Casts need to be kept on for at least one month. Sports cannot be played during this time, as it is not worth the risk of fracture.

To gain 8-10cm, an external fixator must be worn for a total of 10-18 months.

Gradual correction of a single axis malalignement

Gradual correction has 4 phases:


  • Fixation for bone healing
  • Dynamization
  • Removal


This whole process takes around a month. If correction happens before the operation, there is no need for an external fixator.

Fixation can take 3 months. This is the typical length of time it takes to fix a bone fracture. Dynamization usually happens before the fixator is removed.

Psychological aspect

Preoperative phase

Psychological, familial, and social support : deciding on surgery and its subsequent implications.

Considering all of the implications of going through lengthening is very important. This includes not just physical, but psychological effects.
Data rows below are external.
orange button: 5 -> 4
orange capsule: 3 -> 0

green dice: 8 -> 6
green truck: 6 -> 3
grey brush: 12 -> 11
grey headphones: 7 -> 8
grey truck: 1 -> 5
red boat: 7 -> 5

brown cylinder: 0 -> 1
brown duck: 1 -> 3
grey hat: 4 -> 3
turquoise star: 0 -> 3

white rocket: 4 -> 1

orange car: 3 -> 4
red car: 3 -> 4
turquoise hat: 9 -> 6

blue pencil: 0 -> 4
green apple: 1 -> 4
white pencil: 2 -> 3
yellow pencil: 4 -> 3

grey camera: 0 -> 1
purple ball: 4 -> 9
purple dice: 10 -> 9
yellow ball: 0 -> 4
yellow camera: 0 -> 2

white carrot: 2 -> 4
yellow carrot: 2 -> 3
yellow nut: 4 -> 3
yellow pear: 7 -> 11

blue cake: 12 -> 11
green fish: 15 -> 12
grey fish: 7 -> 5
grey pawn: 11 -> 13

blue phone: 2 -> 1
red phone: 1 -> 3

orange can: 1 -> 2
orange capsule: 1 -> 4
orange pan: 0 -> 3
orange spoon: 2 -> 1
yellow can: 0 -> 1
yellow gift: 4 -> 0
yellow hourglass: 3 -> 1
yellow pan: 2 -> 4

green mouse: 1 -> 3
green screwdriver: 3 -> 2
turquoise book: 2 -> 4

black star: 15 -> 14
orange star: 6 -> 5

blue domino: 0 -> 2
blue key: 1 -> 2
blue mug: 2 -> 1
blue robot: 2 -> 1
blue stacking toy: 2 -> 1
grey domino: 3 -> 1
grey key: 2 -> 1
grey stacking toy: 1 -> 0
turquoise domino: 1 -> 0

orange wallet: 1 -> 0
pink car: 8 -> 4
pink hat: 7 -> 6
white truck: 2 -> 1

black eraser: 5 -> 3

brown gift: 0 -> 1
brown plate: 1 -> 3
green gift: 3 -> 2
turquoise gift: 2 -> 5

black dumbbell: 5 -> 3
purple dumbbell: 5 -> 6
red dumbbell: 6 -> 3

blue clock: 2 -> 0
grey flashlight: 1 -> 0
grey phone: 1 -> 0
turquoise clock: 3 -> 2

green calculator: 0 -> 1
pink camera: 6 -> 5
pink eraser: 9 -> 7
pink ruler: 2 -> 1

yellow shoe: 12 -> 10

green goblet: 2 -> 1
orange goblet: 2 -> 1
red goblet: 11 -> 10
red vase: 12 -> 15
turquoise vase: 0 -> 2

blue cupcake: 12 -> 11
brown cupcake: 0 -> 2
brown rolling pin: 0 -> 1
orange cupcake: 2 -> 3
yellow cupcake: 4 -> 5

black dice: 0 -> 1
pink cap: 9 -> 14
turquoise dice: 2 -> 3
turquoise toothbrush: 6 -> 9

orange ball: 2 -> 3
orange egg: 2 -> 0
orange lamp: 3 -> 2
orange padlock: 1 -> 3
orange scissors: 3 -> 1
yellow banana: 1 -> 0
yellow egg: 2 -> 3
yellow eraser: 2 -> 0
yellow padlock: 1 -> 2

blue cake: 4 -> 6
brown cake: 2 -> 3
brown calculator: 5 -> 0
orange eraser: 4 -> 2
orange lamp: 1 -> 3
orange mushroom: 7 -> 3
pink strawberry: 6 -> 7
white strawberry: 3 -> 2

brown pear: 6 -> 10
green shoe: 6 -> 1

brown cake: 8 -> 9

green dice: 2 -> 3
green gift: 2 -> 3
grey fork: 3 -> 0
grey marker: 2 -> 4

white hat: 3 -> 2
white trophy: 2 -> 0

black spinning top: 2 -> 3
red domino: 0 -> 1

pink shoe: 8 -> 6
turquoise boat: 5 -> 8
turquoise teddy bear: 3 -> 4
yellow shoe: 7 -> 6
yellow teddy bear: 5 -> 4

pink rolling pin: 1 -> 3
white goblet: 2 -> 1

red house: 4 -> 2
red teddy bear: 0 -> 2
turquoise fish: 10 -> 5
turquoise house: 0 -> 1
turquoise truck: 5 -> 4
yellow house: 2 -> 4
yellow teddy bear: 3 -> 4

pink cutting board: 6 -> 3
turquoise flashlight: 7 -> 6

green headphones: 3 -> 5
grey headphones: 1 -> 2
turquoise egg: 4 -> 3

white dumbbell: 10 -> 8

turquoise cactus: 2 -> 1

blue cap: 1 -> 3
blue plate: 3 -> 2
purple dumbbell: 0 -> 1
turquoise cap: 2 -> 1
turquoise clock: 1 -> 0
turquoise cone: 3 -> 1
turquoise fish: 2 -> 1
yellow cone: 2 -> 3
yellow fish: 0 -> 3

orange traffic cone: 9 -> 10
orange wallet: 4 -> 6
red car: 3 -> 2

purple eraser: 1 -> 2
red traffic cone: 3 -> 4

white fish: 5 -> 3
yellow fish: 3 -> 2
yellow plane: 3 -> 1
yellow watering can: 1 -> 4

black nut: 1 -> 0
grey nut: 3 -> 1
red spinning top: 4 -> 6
Patients should consider their work situation before they start the one year lengthening process.

Many of our procedures require psychological consultation from a professional before they can be carried out. Patients must discuss the reasons they want the procedure, and the risks it might have.

If a patient wants to solve domestic, professional or interpersonal problems through limb lengthening, they are informed that this is not what they should be doing. A gain of 4-6cm to a limb will not solve any of their issues, and therapy is a better alternative.

Surgery timing will be arranged around the engagements of the patient.

Surgery is not advised for young children who are pushed into surgery by their parents while they are still growing (before age 16). If the parents wait for their child to turn 16, they will see much better results when they bring their child in for surgery.

Patients aged 35-40 needs special monitoring by a team of professionals.

Patients should meet and greet other people who have already gone through the surgery. This will give them a support network of people who know what they are going through. Seeing photos or real life people wearing external fixators will help mentally prepare the patients for the surgery.

Decisions to have surgery should always take place over time, and be considered carefully. Children must take active parts in decision making since their own personal body image is affected by the surgery. In cases of bilateral lengthening, and other cases, we will provide psychological support for children.

Postoperative period

Children will certainly not like the idea of wearing an external fixator. They are ugly and cumbersome. for some patients the sheer shock of wearing a fixator is actually the worst part of the whole process. One way of dealing with this issue is simply hiding the fixator from the child by covering it with, say, a blanket. This can really help.

Strong family support is needed for children. Who will often be very distressed. Parents should think about the long term factors.

Children should not be isolated after the surgery. They should be encouraged to continue friendships and activities they enjoy.

Parents’ concerns

Parents of children with every kind of deformity may wish to transform their child into an idealised version of themselves. This idealisation has dire consequences for the child. Parents should avoid this and accept the children for who they are. Fixing deformations, or making a short child taller will not make the child “normal”. Elements of dwarfism will always be present in children with dwarfism. Surgery cannot get rid of those. All it can do is change the child’s height, ever so slightly. In many cases, it would be better for the parents to seek psychological help for themselves, instead of forcing their child to have an operation.

Possible complications

There are always possible complications with this surgery. Sure, the statistics may be low, but if you experience a complication, statistics don’t mean anything to you. Patients have to accept this risk before they have surgery.

Children are unable to anticipate these complications. Parents should make sure they are not being overly protective, though.

Parents and surgeons should talk a lot. These discussions will help the process. No one would buy a car without talking to the car salesman first. Why should surgery be any different?